In Europe, the situation in Italy continues to cause worries. Italian debt came under pressure following a warning from the EU that Italy would breach the bloc’s 3% budget deficit limit by 2020. The Italian government resubmitted its budget on Tuesday which was little changed and will not appease the European Commission’s (EC) fears. If the situation persists the EC will be forced to initiate its “excessive deficit procedure” essentially imposing fines on the Italians until they comply with the limits set. Beyond this they have limited power to force Italy’s agenda and it will be up to the market to bring the country back within a sustainable deficit limit through the increasing cost of Italy’s debt.
Oil has had a torrid time of late and is now firmly in bear market territory.
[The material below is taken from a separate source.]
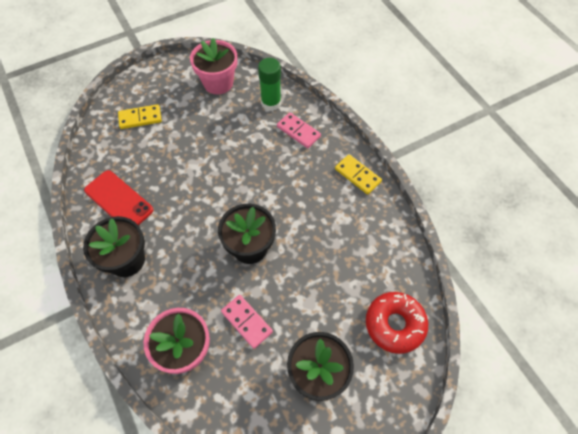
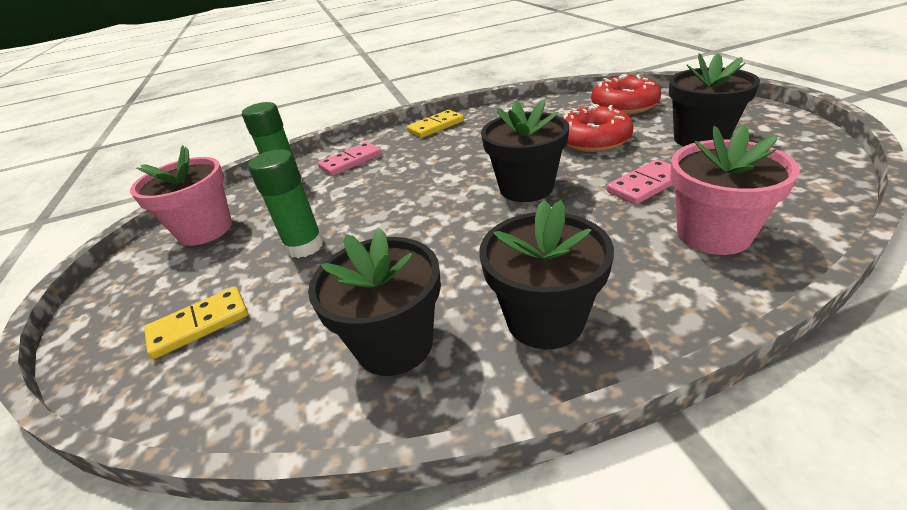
camera: 75 degrees left, 25 degrees down
(119, 200) = (394, 344): red phone -> black flower pot
(140, 118) = (199, 325): yellow domino -> yellow domino turned 60 degrees clockwise
(197, 139) = (304, 246): none -> green glue stick
(321, 293) = (593, 140): none -> red donut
WTI (West Texas Intermediate) was off 13.6% over two weeks and 26.4% since 3rd October on rumours of a build-up in global excess supply and increased production from Saudi Arabia, Russia and US shale producers. New Iranian sanctions came into effect on 4th November although the US unexpectedly granted sanction waivers to eight countries (China, India, South Korea, Japan, Turkey, Italy, Greece and Taiwan), allowing them to import limited amounts of crude oil without coming into conflict with US law. China’s inclusion in this list is particularly interesting and hopefully can be taken as a positive sign for progressive trade talks going into the G20 summit.
Following the poor equity market returns in October, robust US employment data reported early in the fortnight moved investors back to expecting a rate rise in December. The average hourly earnings rate rose 0.2% month-on-month, pushing the annual rate of growth to 3.1%. This is the first-time wage growth has exceeded 3% for a decade and pushed 10-year Treasury yields out to a two-week high of 3.21%. Any fears that this might have fed through to the US inflation data on 14th were allayed when the CPI number came in line with expectations at +0.2% for the month, leaving the annual figure down slightly at +2.1%.
PMIs were a little softer in Europe as Italy missed expectations by a significant margin. Italian services PMI was 49.2 (vs. 52 expected) representing a drop of 4.1 points from September and the first sub-50 reading (indicating a contraction) since May 2016. Elsewhere in Europe, numbers were in expansionary territory although below expectations. Notably, Germany’s PMI was negatively affected by weakness in the auto industry. This can partly be attributed to new environmental regulations that are coming through and ought to be transitory.
In the UK industrial production came in ahead of expectations with an annual growth rate of +0.5% (vs. +0.4% expected). On a negative note there was a disappointing employment number as unemployment increased to 4.1%, although earnings came out stronger than expected with an annual increase of 3.2% year-on-year.
Within China, retail sales and credit data disappointed supporting the consensus belief that China’s economic growth is slowing. In response to this Chinese policy makers are pushing banks to increase lending, cutting taxes and fast-tracking infrastructure projects to boost growth and they still have plenty of room for further stimulus should it be required.